15 Nov 2019 | Yoeri Geutskens |

With the TV market slowly but gradually shifting from 4K to 8K, some are suggesting Ultra HD Blu-ray discs and players should follow suit. That’s not likely to happen, for a couple of reasons.

First of all, almost nobody has 8K TVs yet. IHS Markit pegs the household penetration for 2020 at well below 1%. Even in Japan, where the Tokyo Olympics will be shot and broadcast in 8K, the penetration will be just 0.1%. It’ll be a few years before there is a decent installed base of them.

Of course, you may say this situation is not unlike that of 4K about 6 years earlier, and yet we got the 4K Ultra HD Blu-ray disc format, but some circumstances are different. More about that in a minute.

Secondly, there is no 8K movie or TV content, and there isn’t going to be any any time soon. There is barely even any real 4K content and Hollywood is not in much of a rush to start producing it. Most movies are still finished at 2K. Even movies that are shot at higher resolutions (2.8K, 3.4K, 4K, 6K, 8K) typically get a 2K DI (Digital Intermediate – the main deliverable of the Post Production process, from which all theatrical and home video distribution media are derived) as CGI (computer-generated imagery i.e. graphics, also referred to as VFX or visual effects) are typically rendered in 2K (a resolution comparable to 1080p HD), because of a combination of time constraints and cost savings. Gradually, movies finished in 4K are becoming less exceptional but they’re not the norm yet and at the time of writing no Hollywood movie has been done in 8K yet.

That means the only sources of 8K content in the short term are going to be powerful gaming PCs, next-gen games consoles (PS5 and the next Xbox) and consumer cameras, including high-end smartphones.

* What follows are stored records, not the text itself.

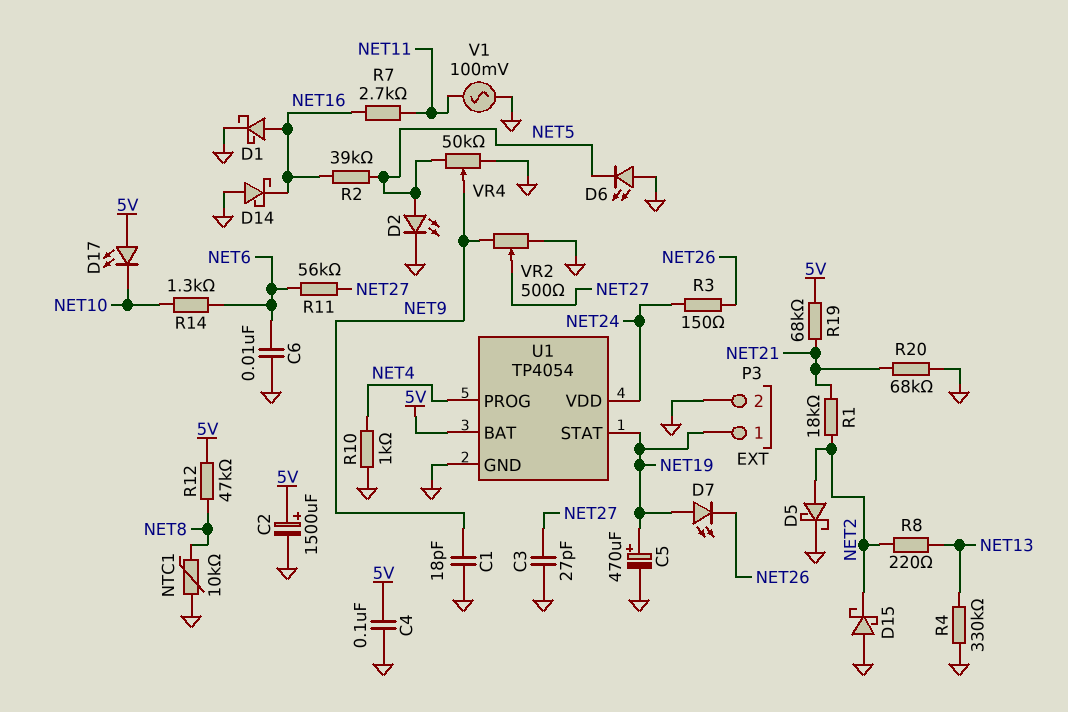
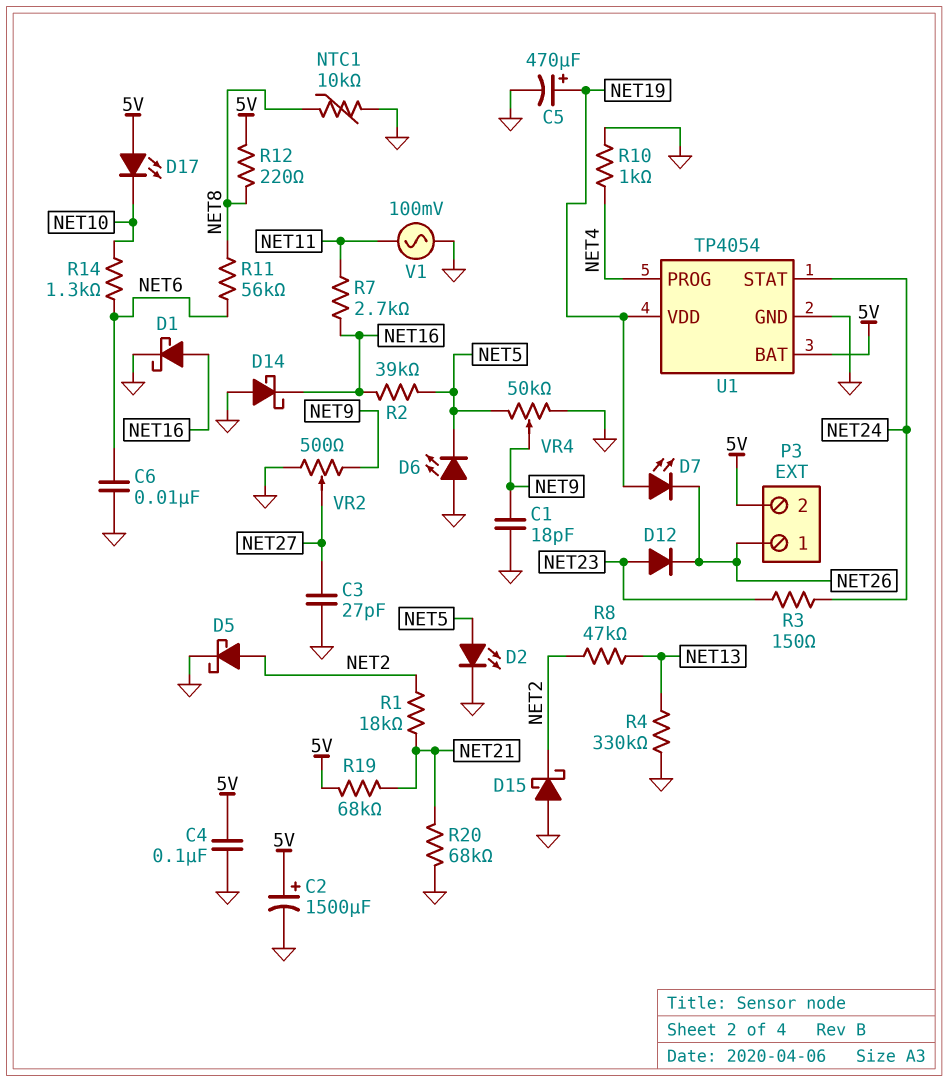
D12: none -> diode (A NET23, K NET26)
P3 pin 1: NET19 -> NET26
P3 pin 2: GND -> 5V
R3: 150 (NET24, NET26) -> 150 (NET23, NET24)
R8: 220 (NET2, NET13) -> 47k (NET2, NET13)
R11: 56k (NET6, NET27) -> 56k (NET6, NET8)
R12: 47k (5V, NET8) -> 220 (5V, NET8)
U1 pin STAT: NET19 -> NET24
U1 pin VDD: NET24 -> NET19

The outlook for optical discs

By the time these two things change, it’s probably too late for an 8K disc format. No company is going to invest in a next-gen optical disc format and associated player hardware. The product category is in decline since years. 4K Ultra HD Blu-ray is not going to become a mass-market product but remain niche. We are lucky that we got the format in the first place. It’s not going to return optical discs to a growth market and 8K even less so. Two major brands in the video disc player market, Samsung and Oppo, have exited the business last year, and LG hasn’t renewed its modest line-up of players since CES 2018. There have been no new entrants after Pioneer. Note also how no low-cost Chinese brands have entered the market like they did with DVD and to a lesser extent with BD players. There’s not a whole lot of competition. Brands we’re left to choose from are Panasonic, Sony, Pioneer, LG, Funai/Phlips/Magnavox in the USA (although Funai hasn’t introduced the prototype it presented earlier, and the Philips/Magnavox products haven’t been renewed after their second iteration), and of course Microsoft’s Xbox One S/X, which brings us to games consoles and the announcement by Sony that PlayStation 5 will use 100GB BD-ROM discs for games and the optical drive will function as a 4K Ultra HD Blu-ray player – a welcome boost to the 4K disc format's longevity for movie publishers and consumers alike. There seems to have been a 10-year cycle in video disc formats, with DVD-Video introduced in 1996, Blu-ray Disc in 2006 and Ultra HD Blu-ray in 2016 (see A brief history of Ultra HD Blu-ray). An obvious date after that would be 2026 but it’s hard to tell what state the optical disc market will be in by then except probably not great.

Blu-ray disc

What if they used the current disc?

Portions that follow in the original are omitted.